When they separated, he stared at her, the softness back in his eyes.
“And one more thing: I will follow your orders.”
“Actually… I think maybe you should give the orders for a while. I’m just kind of… zooming out here, getting a little perspective, remembering some of the things I just said.” David shook his head. “Not the sanest stuff that’s ever come out of my mouth, or entirely rational for that matter. And you seem to know what’s going on. You do the thinking, I’ll do the shooting.”
“I can do that.”
David stood and glanced around the stateroom. “Murder mystery cruise and a countdown to a global apocalypse. Hell of a second date.”

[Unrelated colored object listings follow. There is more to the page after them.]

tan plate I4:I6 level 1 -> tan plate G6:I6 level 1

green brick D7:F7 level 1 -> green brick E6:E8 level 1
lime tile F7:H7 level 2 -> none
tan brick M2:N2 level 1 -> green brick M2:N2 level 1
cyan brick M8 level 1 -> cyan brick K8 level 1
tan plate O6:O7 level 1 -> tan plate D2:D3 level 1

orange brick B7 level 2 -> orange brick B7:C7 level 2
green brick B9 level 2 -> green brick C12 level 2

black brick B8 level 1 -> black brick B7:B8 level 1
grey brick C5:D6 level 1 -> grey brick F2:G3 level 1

“You’re certainly not boring.”
“Just trying to keep you interested. Now where do you want to start: with the plague or Martin’s murderer?”
“I think—”
The boat suddenly lost speed. Kate felt as though it was coming to a stop in the water. “What’s going on?”
“I don’t know.” David put his arm around her, and guided her across the room. He pointed at the hallway that led to a short flight of stairs and, at the bottom, an elaborate master bathroom. He handed her a gun. “Stay in there. Lock the door. I—”
She kissed him again. “Be careful. That’s your first order.”